Heartburn is frequently associated with overindulgence in food and drink, meal-stimulated gastric acid secretion, and a gastroesophageal reflux with a pH of 4 or lower. Nizatidine is a selective histamine2 receptor antagonist that effectively suppresses gastric acid secretion at lower than prescription doses and has been approved for nonprescription use in the prevention of postprandial heartburn.

To examine the relative effectiveness of 3 dose levels of nizatidine (225 mg, 75 mg, and 25 mg) in preventing postprandial heartburn.

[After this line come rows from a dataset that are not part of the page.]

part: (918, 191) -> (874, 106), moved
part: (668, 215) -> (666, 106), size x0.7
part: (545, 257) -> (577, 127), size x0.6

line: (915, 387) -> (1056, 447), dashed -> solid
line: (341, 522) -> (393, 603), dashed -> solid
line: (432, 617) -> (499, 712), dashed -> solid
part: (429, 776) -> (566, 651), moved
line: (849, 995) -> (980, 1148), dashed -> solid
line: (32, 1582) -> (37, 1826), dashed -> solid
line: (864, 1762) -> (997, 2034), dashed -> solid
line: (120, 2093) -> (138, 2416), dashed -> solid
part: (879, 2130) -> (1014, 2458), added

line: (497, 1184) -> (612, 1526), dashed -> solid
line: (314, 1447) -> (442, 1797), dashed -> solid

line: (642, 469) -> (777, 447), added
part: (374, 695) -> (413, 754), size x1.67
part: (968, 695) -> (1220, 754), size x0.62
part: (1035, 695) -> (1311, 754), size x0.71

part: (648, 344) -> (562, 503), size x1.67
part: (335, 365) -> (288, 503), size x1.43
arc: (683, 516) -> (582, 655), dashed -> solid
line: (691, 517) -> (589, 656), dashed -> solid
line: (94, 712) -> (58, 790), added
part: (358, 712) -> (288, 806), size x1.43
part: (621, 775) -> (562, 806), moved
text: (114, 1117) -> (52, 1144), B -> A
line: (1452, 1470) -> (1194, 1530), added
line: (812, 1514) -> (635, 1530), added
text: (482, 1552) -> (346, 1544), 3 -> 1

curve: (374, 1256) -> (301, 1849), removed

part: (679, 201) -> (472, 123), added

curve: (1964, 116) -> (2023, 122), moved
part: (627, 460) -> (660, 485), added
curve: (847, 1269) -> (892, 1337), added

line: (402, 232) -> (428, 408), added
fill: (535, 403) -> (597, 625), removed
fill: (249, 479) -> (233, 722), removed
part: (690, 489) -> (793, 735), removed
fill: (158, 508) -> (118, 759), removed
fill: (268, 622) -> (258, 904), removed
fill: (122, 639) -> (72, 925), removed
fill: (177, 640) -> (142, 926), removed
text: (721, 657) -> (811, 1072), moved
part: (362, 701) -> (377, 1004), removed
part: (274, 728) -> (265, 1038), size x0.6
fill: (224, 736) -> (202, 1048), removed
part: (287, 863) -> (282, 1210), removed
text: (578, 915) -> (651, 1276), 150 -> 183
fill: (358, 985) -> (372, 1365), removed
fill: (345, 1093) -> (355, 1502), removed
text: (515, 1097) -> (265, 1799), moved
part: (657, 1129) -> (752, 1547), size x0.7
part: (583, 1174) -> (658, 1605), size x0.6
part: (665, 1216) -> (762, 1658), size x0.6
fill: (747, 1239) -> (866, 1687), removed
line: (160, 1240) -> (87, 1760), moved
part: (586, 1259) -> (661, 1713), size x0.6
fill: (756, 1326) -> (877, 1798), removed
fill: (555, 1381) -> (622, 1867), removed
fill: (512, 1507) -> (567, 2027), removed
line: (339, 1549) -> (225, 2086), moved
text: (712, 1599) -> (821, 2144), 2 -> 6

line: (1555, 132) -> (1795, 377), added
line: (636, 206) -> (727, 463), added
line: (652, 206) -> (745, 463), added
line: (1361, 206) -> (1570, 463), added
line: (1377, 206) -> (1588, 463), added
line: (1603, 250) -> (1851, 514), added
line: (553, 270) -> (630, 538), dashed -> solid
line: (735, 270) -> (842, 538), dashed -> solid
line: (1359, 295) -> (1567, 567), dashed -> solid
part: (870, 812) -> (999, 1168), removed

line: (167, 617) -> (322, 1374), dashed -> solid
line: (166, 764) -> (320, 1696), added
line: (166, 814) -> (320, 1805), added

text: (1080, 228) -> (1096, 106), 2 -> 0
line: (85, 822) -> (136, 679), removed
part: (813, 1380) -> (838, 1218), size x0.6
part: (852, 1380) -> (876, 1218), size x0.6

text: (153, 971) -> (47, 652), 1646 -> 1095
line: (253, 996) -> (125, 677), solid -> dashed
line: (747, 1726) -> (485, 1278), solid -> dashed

Four hundred thirteen subjects with documented moderate to severe heartburn following a standard meal that provoked heartburn were randomized to receive a single dose of nizatidine at 225 mg (n = 104), 75 mg (n = 101), or 25 mg (n = 105), or placebo (n = 103) 30 minutes before the meal, at 30 minutes (immediately after completing the meal), and at 60, 90, 120, 150, 180, and 210 minutes (from beginning the meal), subjects assessed the presence or absence of heartburn (yes or no) and the severity of heartburn (100-mm visual analog scale).

The use of both 225 mg and 75 mg of nizatidine were significantly better than placebo in preventing heartburn in the proportion of subjects with complete prevention of heartburn (15 [14.4%] and 15 [14.9%], respectively, vs 3 [2.9%]; P < .001); the effects of nizatidine, 25 mg, in 7 subjects (7%) were not distinguishable from placebo. Similar results for nizatidine, 225 mg and 75 mg, were seen for longest duration of no heartburn, total duration of no heartburn, the average severity of heartburn, and the peak heartburn severity. All 3 doses of nizatidine were superior to placebo (P < .001) in reducing average and peak heartburn severity and were well tolerated.

Single doses of 225 mg and 75 mg of nizatidine administered 30 minutes before a standard meal intended to provoke heartburn are significantly more effective than placebo for the prevention and/or reduction of postprandial heartburn.